The WHO Foundation Collaborating Centre for International Drug Monitoring, the Uppsala Monitoring Centre (UMC), Uppsala, Sweden.
BACKGROUND: The WHO Foundation Collaborating Centre for International Drug Monitoring (Uppsala Monitoring Centre [UMC]) has received many individual case safety reports (ICSRs) associating HMG-CoA reductase inhibitor drug (statin) use with the occurrence of muscle damage, including rhabdomyolysis, and also peripheral neuropathy. A new signal has now appeared of disproportionally high reporting of upper motor neurone lesions.
You people who are talking about these horrible “frivolous” lawsuits are obviously blessed in life and have never had the use of statins cause irreversible damage to someone in your life.

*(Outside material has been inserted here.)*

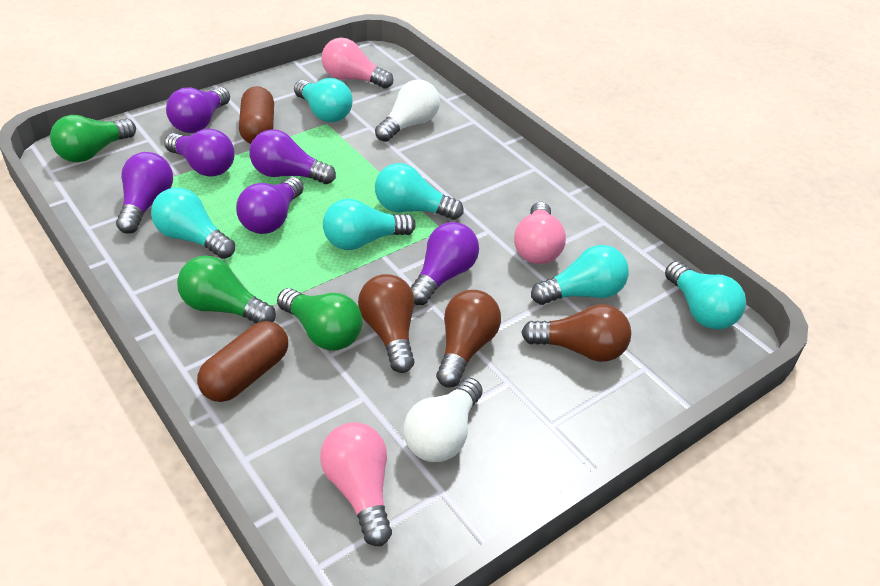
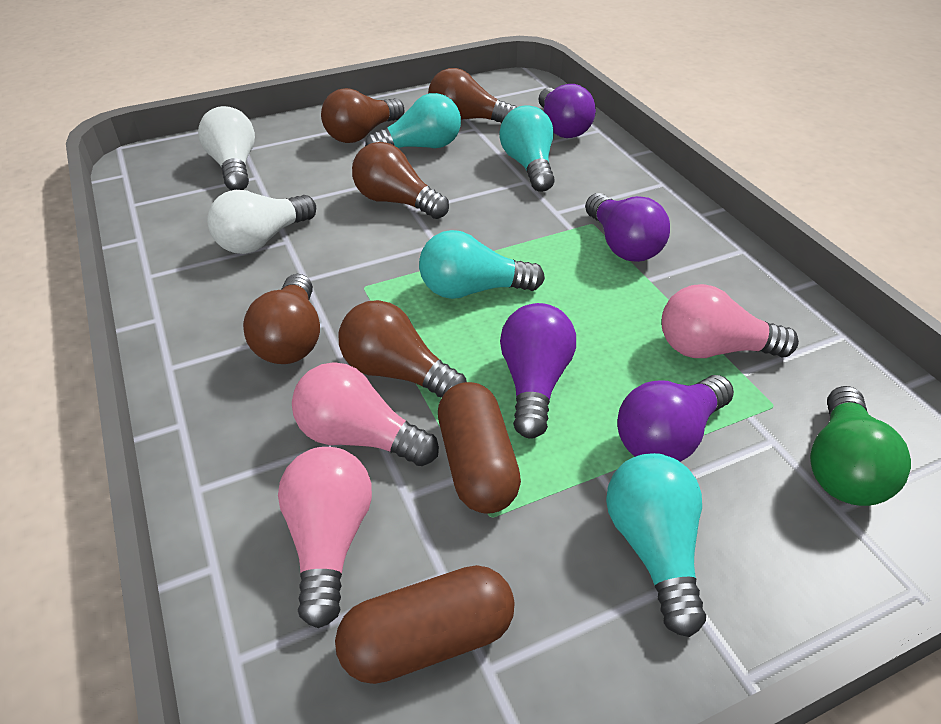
brown light bulb: 3 -> 5
green light bulb: 3 -> 1
purple light bulb: 6 -> 4
turquoise light bulb: 6 -> 4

My father began taking statins in 2003. After taking one brand for several weeks, he complained of terrible muscle pains. His doctor switched him to another, then another, then another as each one caused him pain and weakness. After eight months, his arm began twitching. He immediately, on his own, stopped taking statins. By then, however, it was too late. The irreversable damage had been done. The twitching continued and spread throughout his body as the muscle breakdown continued with no way to stop it. Within a year, he was diagnosed with ALS and died 7 months later in 2005. No, we aren’t suing. But if those “frivilous” lawsuits can cause more questions to be raised and more warnings given regarding the possible devastating side effects of statin drugs on some people, I say the more lawsuits the better.
Looks like kevin md missed an important story in the wsj and followed with more details in the wsj blog during the holidays regarding the toxic interface of health, medicine, and lipitor.
The angle on using continueing medical education to falsely promote Lipitor is particularly alarming.
http://blogs.wsj.com/health/2007/12/20/a-jug-of-wine-a-loaf-of-bread-and-lipitor/
(the primary story in the wsj is linked)
sorry but i’m just coming out of a lipitor nightmare and i believe it can hurt your body badly. i felt like i was drowning, couldn’t even remember how old my kids were when asked and in so much pain i could barely lift my legs. this has been going on for a year and i had no idea what was wrong. i thought i was dying. doc ordered bloodwork to see why i was so sick and it showed my liver enzymes were raised and i was told to stop the medicine. guess what? after a month off the lipitor, i’m starting to come alive again. i have a life. i can think, clean my house, do my job again. so yes, i think lipitor can do a lot of damage! that’s how i found this site. i was looking for more ways to speed my return to health., trying to find others with similar experiences. i would never sue anyone myself, but i think they should reconsider prescribing a drug that could be killing people rather than helping them. thanks for letting me vent!